In this photo essay, we reveal the story of a heroine from the heart of conservative Upper Egypt who protected her younger sister from one of the worst forms of gender-based violence, and contributes to educating the people and protecting girls at her village.
Yasmine goes to school in the morning. On her way back, she passes by the land her family owns, where she serves “lunch” to the animals.
Perhaps the only thing that disturbs this quiet life is a haunting frightening memory carved in her mind since she was a seven-year-old girl, the day her older sister Aya was cut.
Aya's mother insisted on cutting her when she was only 10 years old at home by a midwife. When a girl undergoes FGM at home, parents try to keep her younger sisters in another room so they don't see what's happening to their older sister. Nevertheless, this doesn't usually prevent the screaming from reaching the other room. "Yasmine was young at the time,” Aya recalls, “but she remembers what I had been through because of my screaming and my family's anxiety after the bleeding that followed."

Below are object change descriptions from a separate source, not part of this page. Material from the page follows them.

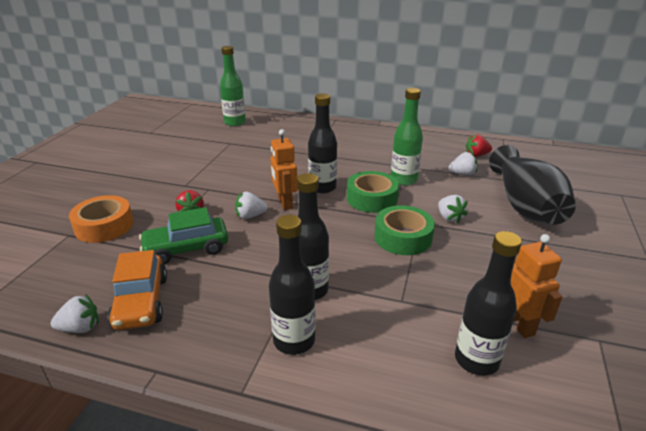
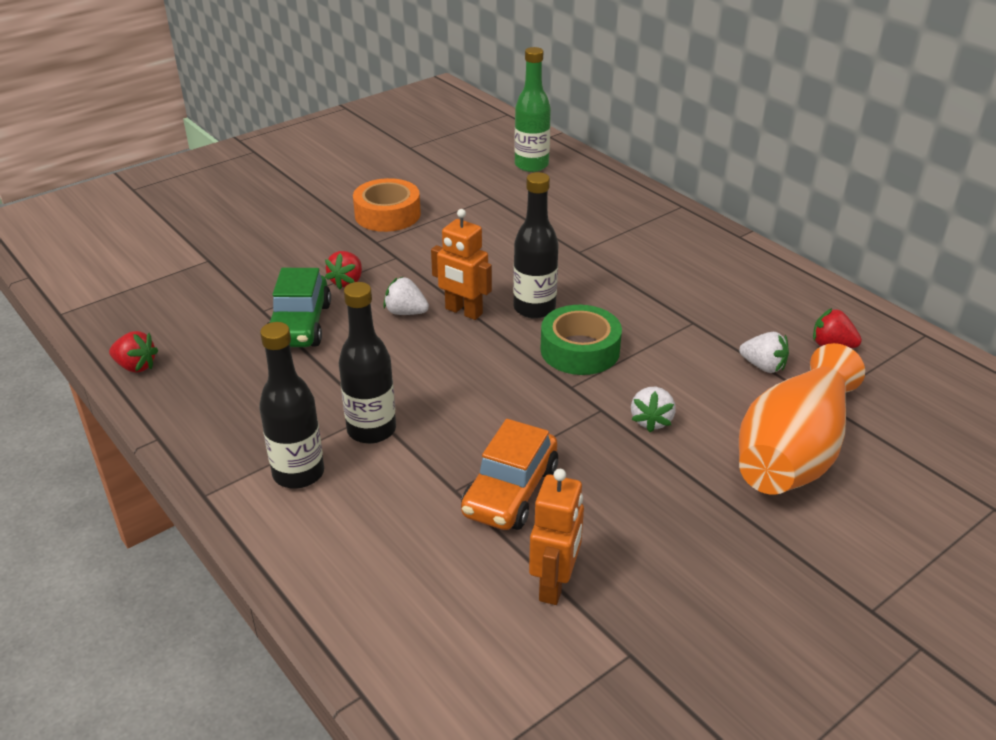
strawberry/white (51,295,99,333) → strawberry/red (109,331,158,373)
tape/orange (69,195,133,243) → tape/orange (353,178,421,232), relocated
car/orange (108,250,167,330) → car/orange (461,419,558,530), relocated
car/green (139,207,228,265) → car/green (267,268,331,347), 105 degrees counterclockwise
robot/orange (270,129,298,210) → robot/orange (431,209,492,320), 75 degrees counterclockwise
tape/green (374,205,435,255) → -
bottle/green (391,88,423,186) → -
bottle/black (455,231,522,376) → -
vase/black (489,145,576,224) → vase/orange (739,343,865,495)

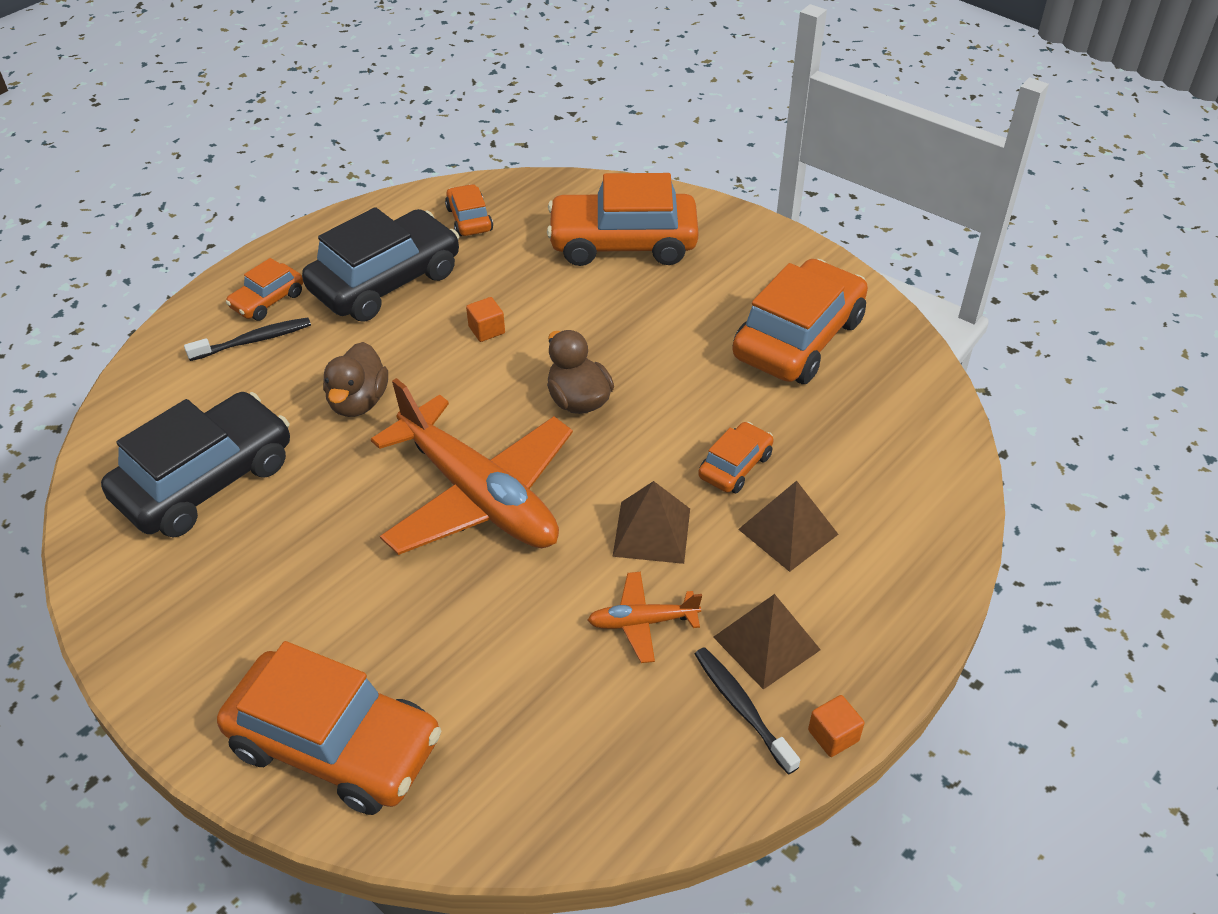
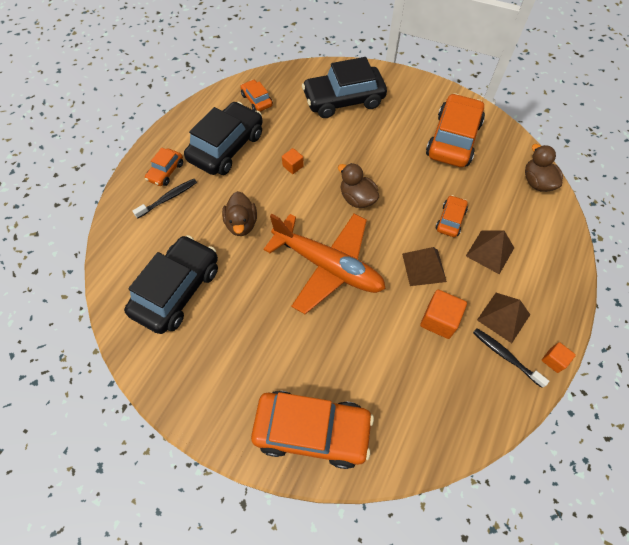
car/orange (547,173,699,266) → car/black (302,57,387,118)
plane/orange (588,572,702,663) → cube/orange (420,290,467,339)
- → duck/brown (525,144,563,192)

Data combining the Egypt Demographic and Health Survey 2014 and population estimates from CAPMAS show that out of 8.5 million girls aged 5-14, 1.6 million underwent FGM and 3.1 million girls may be at risk because of their mothers' intention to cut them in the future.
Undergoing a surgery without medical guidelines such as FGM, Aya suffered a life-threatening hemorrhage like many girls. On such suffering, she based her argument to persuade her family not to cut her younger sister Yasmine. It wasn't, though, an easy battle: "When it was Yasmine’s turn, I stood up against my mother and reminded her of what happened to me. I told her that Yasmine is weaker and could die. For two years, she listened to me until the other women started blaming her that she didn't cut her yet. My mother reconsidered, and I used a religious argument this time to explain to her that FGM is not supported by Islam. I took a stand not for Yasmine only, but for every other girl."

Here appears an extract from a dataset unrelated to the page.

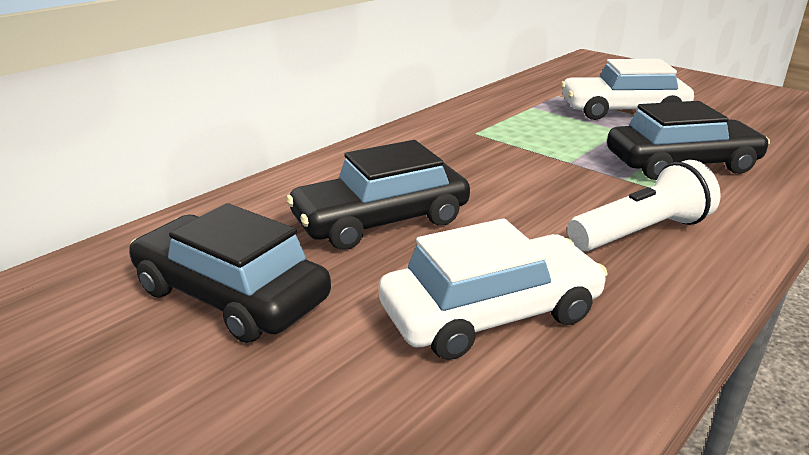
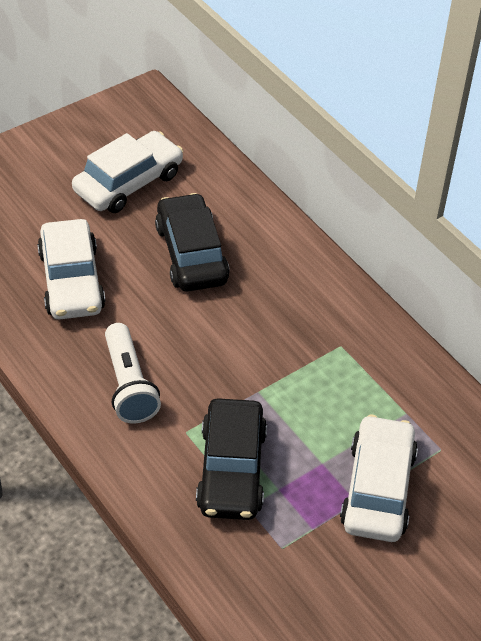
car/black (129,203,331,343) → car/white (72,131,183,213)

While working at the pharmacy, Aya witnesses many cases of bleeding due to FGM. She tries to educate parents who come to buy drugs and medical supplies to refrain from repeating this crime with their other daughters. "Some people learn the hard lesson from what happens with their eldest daughters” Aya says.
Yasmine is not yet sure how her life will go in the future. She wishes that the farm and her animals would always be part of her life regardless of its course. She looks up to her older sister who graduated school, got a job and gained the power to express opinions and protect others. "I’d like to follow the steps of my sister, finish high school and get a job. I want to work even after I get married and have kids" she says.
Aya and Yasmine attend seminars held by the Association for Children and Development in Assiut (ACDA), an NGO that has been collaborating with UNICEF for years to combat FGM in 76 villages in six regions of Asyut. Such partnership was the cornerstone of mobilizing society and supporting social change against FGM, namely the growing numbers of families that openly declare their abandonment of FGM.
To build on the courage of girls such as Aya and Yasmine who declare their objection of FGM, ACDA trains influential youth groups to communicate with families in their villages, educate them and support girls at risk.